Qui Friedrich avrebbe dipinto me, Karoline, damascata nell’ora che sfinisce il canto delle cicale. Come rappresenteresti il tuo amore per me? Certo incollando tra loro frammenti discordanti come  labbra imperlate di sabbia, sprofondato nel petto di un col-la-ge scambiato per il mio de-col-té.
Ma tu, sentinella rossa d’avanguardia, non comprendi la necessità di respirare con tutti i sensi l’ultimo esito romantico che quest’aria imprime?
Sarei la tua “Signora alla luce del tramonto”, sotto l’ascella siderale del primo buio, dietro l’orizzonte che piega sopra le nostre spalle; e ti dovrebbe bastare, di me, questo cameo. Invece aneli alla scomposizione, popolano demiurgo d’una nuova estetica d’amore.
 
7
Da Piazza Garibaldi, svoltata poi via Indipendenza, mi sento a casa… E tu non ci sei.
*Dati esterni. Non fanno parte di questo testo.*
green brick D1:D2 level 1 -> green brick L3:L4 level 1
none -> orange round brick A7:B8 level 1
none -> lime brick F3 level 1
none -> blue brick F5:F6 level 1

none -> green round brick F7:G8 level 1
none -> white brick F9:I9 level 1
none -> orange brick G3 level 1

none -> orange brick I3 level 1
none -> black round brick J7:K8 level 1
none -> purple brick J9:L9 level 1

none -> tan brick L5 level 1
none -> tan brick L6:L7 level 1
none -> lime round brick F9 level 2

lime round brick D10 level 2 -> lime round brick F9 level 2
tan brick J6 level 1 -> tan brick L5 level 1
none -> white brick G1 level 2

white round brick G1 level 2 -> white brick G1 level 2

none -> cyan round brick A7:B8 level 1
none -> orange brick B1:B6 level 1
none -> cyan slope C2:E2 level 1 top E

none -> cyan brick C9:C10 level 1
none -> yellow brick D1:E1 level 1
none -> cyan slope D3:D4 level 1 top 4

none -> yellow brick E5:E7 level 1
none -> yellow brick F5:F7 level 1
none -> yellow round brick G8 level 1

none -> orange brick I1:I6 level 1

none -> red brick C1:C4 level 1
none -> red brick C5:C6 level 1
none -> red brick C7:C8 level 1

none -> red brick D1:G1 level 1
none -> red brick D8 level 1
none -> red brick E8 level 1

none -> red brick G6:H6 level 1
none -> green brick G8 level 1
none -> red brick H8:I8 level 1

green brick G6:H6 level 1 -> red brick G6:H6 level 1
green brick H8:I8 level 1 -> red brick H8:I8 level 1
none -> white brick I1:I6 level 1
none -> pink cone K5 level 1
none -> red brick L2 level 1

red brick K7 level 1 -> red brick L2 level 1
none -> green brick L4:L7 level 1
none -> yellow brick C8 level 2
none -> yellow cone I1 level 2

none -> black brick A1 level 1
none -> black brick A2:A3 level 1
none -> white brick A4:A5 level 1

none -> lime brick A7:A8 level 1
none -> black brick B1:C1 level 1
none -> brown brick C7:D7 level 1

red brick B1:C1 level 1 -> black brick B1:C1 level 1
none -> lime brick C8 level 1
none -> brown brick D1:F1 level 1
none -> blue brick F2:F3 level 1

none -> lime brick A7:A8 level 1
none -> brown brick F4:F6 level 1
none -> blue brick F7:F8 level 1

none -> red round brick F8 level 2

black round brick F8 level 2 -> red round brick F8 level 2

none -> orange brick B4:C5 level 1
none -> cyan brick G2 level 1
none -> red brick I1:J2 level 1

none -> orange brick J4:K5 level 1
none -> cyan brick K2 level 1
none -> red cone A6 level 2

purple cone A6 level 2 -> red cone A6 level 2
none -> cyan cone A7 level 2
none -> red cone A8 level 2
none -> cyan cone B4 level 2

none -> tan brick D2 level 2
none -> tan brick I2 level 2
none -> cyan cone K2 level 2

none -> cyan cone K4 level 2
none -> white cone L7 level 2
Sei rimasto al mare dopo il litigio, piantato come uno scoglio (“Senza te la solitudine è perfetta”, hai detto, “con te c’è sempre la necessità di condividerla!”): ma i tuoi genitori han reciso con l’affetto questo virgulto d’indifferenza. Tuo padre ha riconosciuto sul mio viso, arrossato, le tracce del tuo passaggio, lo sfregamento della lingua rasposa con cui delimiti un territorio troppo vasto da esplorare: è la sua semplificazione, ha detto  – in realtà già atto di sottomissione al sentimento che segna e spaventa, come un marchio rovente del pensiero.
 
Se solo tu sapessi attendere, dietro al bisogno, sarei la devota rappresentazione d’ogni vastità turbata dal tuo sguardo.
 
 
8
Cos’ha panificato la notte al nostro abbraccio?
Sei stato attento che tra le mie ossa non ci fosse spazio perché germogliasse il seme? Non vuoi un figlio: perché siamo giovani, dici. Non credo all’anagrafica compiuta o incompiuta dell’amore che lega due destini più stretti che se fossero già un corpo solo.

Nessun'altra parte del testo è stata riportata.